TUSCALOOSA, Ala. — Tony Bolden, assistant professor of English at The University of Alabama will speak and sign copies of his new book, “Afro-Blue: Improvisations in African American Poetry and Culture,” Wednesday, Feb. 25, at 4:30 p.m. in the Hoole Special Collections Library on the UA campus.
The book signing is part of the UA African-American Heritage Month event. An exhibition of African-American literature and music-related materials from the W.S. Hoole Special Collections Library will also be on display in conjunction with the event.
The event will begin at 4:30 p.m. with the signing and a reception, and will be followed by at 30-minute reading by Bolden at 5:30 p.m. Bolden will continue to sign books and answer questions, and the reception will continue until 6:30 pm.

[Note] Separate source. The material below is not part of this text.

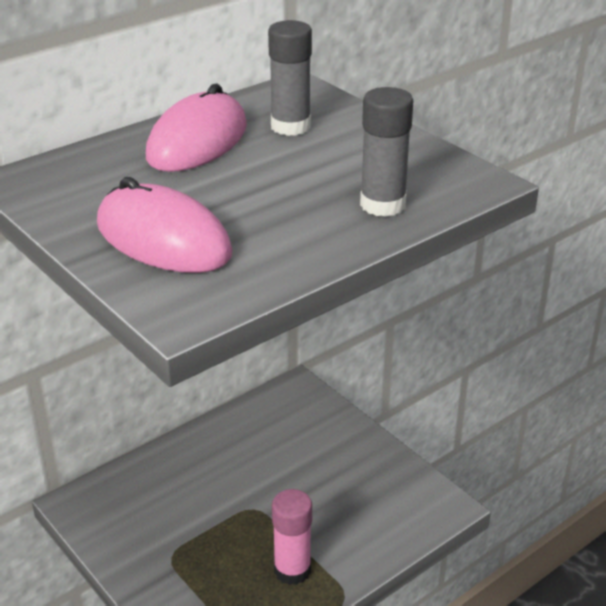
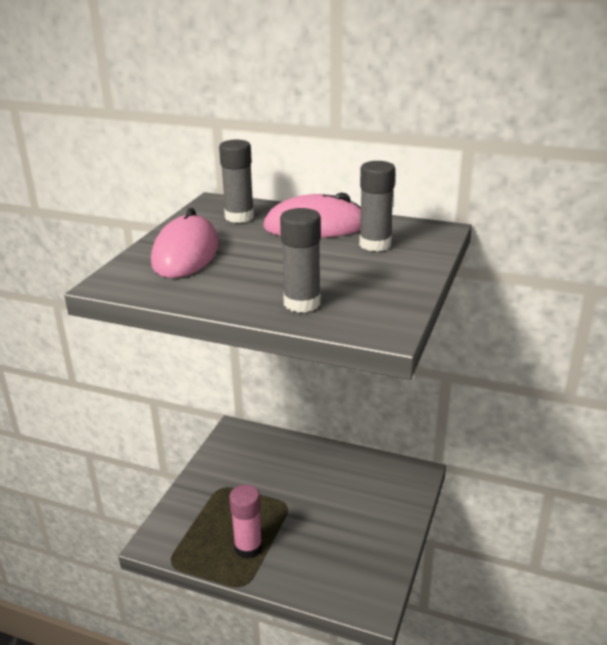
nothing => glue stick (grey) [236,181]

In “Afro-Blue,” Bolden traces the ways innovations in Black music and poetry have driven the evolution of a variety of other American vernacular artistic forms. The blues tradition, Bolden demonstrates, plays a key role in the relationship between poetry and vernacular expressive forms.
Through an analysis of the formal qualities of blues music, “Afro-Blue” shows that it functions as a form of resistance, affirming the values and style of life that oppose bourgeois morality. Bolden examines how poets extend and reshape a variety of other verbal folk forms in the same way that blues musicians play with other musical genres.
Bolden identifies three distinct bodies of blues poetics: some poets mimic and riff on oral forms, others fuse their dedication to vernacular culture with a concern for literary conventions, while still others opt to embody the blues poetics by becoming blues performers.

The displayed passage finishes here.